A sermon preached at the Baptist Tabernacle of Los Angeles
"The fire causeth the waters to boil, to make thy name known to thine adversaries, that the nations may tremble at thy presence!" (Isaiah 64:2).
One of great mistakes people make concerning the subject of revival is thinking it can come easily, with few problems and little upheaval. This false idea can easily be refuted by simply reading about the revivals of the past.
Revival is supremely a manifestation of God, in which lost people become convinced of their sin and converted to Christ. Isaiah's description of revival shows that it comes with turmoil:
"Oh that thou wouldest rend the heavens, that thou wouldest come down, that the mountains might flow down at thy presence, As when the melting fire burneth, the fire causeth the waters to boil, to make thy name known to thine adversaries, that the nations may tremble at thy presence! When thou didst terrible things which we looked not for, thou camest down, the mountains flowed down at thy presence" (Isaiah 64:1-3).
Dr. Gill gives these comments:
The prayer of the church is continued in this chapter; in which she prays for some visible display of the power and presence of God, as in times past… "The fire causeth the waters to boil" …like fire that melts metals and boils water. The figures used seem to denote the fierceness and vehemency of it (John Gill, D.D., An Exposition of the Old Testament, The Baptist Standard Bearer, 1989 reprint, volume V, p. 375).
Matthew Henry adds that this is a prayer for God to "dissolve the rockiest mountains and melt them down before it, as metal in the furnace, which is made liquid and cast into what shape the operator pleases; so the melting fire burneth. Let things be put into a ferment [a state of heated agitation; to be on fire; to boil, Webster] in order to a glorious revolution in favor of the church" (Matthew Henry's Commentary on the Whole Bible, Hendrickson, 1991 reprint, volume 4, p. 296).
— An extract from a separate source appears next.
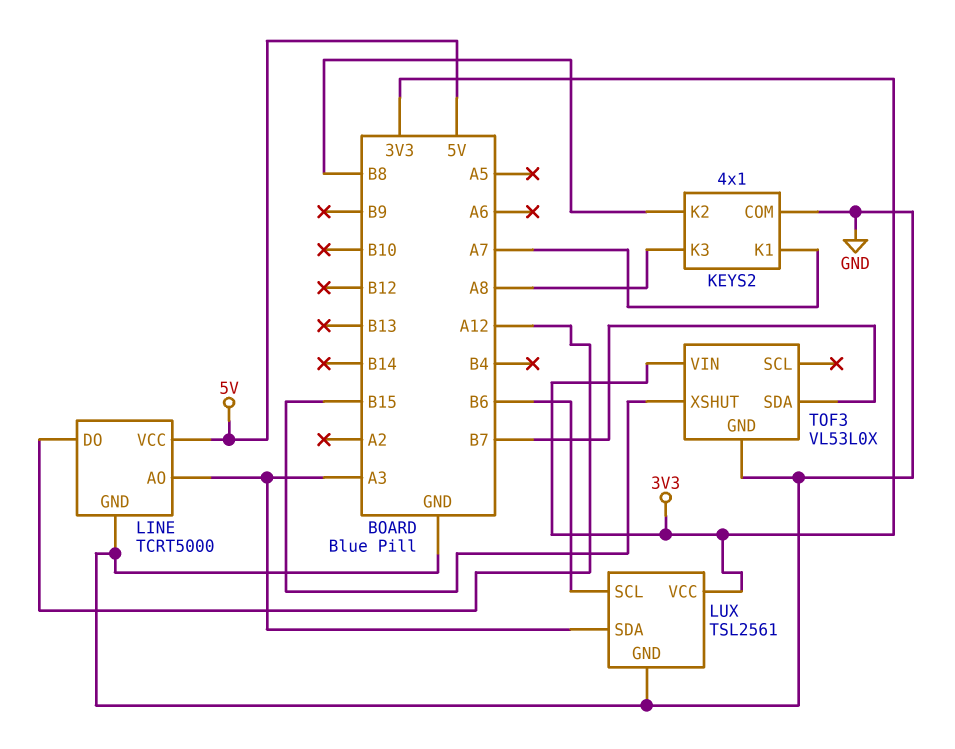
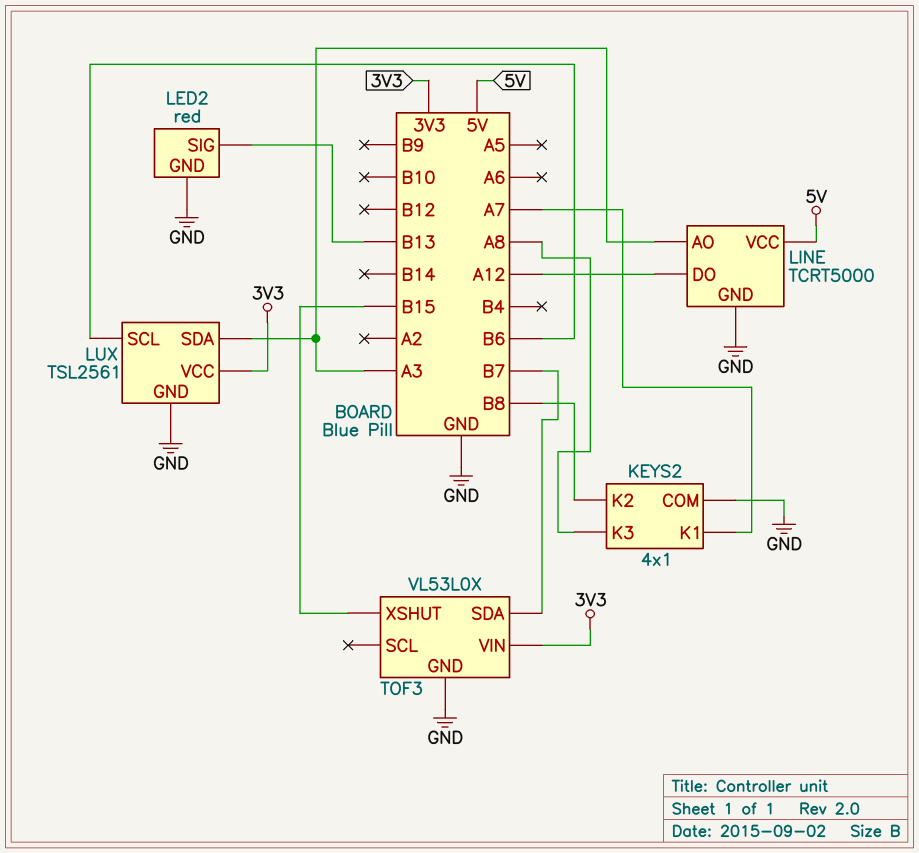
LED2: none -> red
LED2 pin GND: none -> GND
LED2 pin SIG: none -> B13

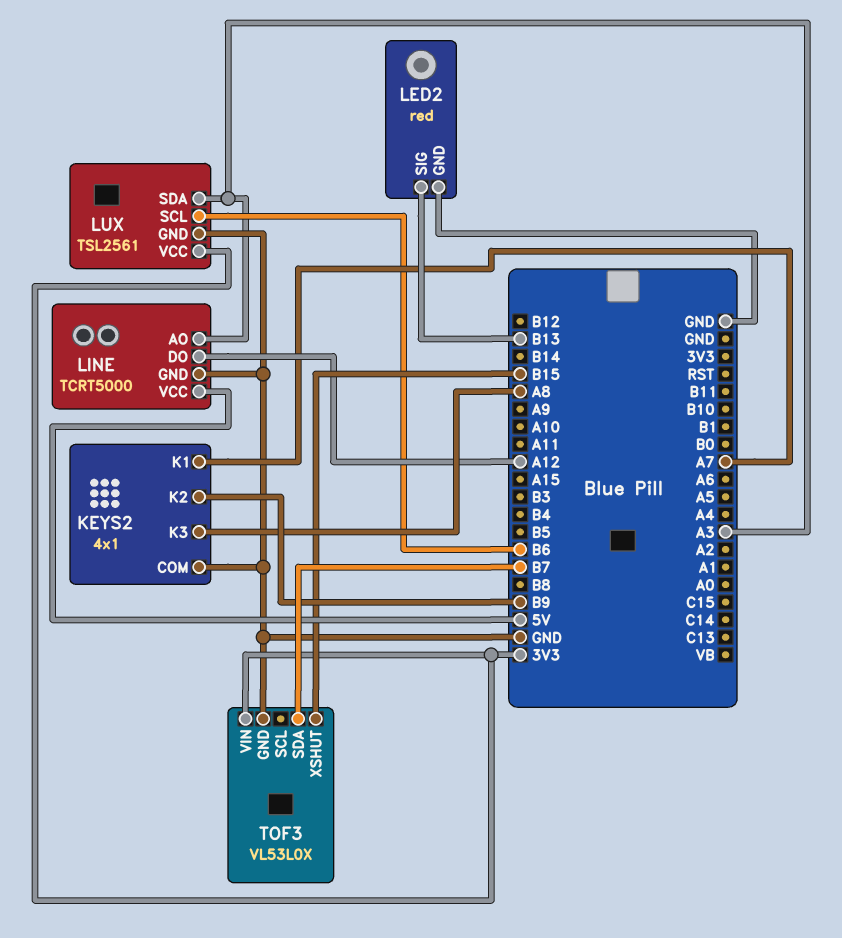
KEYS2 pin K2: B8 -> B9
Revivals begin with a terrible conviction of sin. Brian Edwards makes this clear in his book, Revival! A People Saturated With God. Everyone interested in true revival should obtain a copy of this book, published in 1991 by Evangelical Press, 12 Wooler Street, Darlington, County Durham, DL1 1RQ, England. Edwards writes,
It is often the form that this conviction of sin takes that troubles those who read of revival. Sometimes the experience is crushing. People weep uncontrollably, and worse! But there is no such thing as a revival without tears of conviction and sorrow.
In January 1907 God was moving in a powerful way in North Korea, and a Western missionary recalls one particular scene: "As the prayer continued, a spirit of heaviness and sorrow for sin came down upon the audience. Over on one side, someone began to weep, and in a moment the whole audience was weeping. Man after man would rise, confess his sins, break down and weep, and then throw himself on the floor and beat the floor with his fists in perfect agony of conviction…Again, after another confession, they would break out in uncontrollable weeping, and we would all weep, we could not help it. And so the meeting went on until two o'clock A.M., with confession and weeping and praying."
He went on to describe a meeting a few nights later when many…were brought to a deep conviction of sin: "My last glimpse of the audience is photographed indelibly on my brain. Some threw themselves full length on the floor…Every man forgot every other. Each was face to face with God. I can hear that fearful sound of hundreds of men pleading with God for life, for mercy. The cry went out over the city till the heathen were in consternation.
Scenes like these are typical of almost every recorded revival. There is no revival without deep, uncomfortable and humbling conviction of sin (Brian Edwards, Revival! A People Saturated With God, Evangelical Press, 1991, pp. 115-116).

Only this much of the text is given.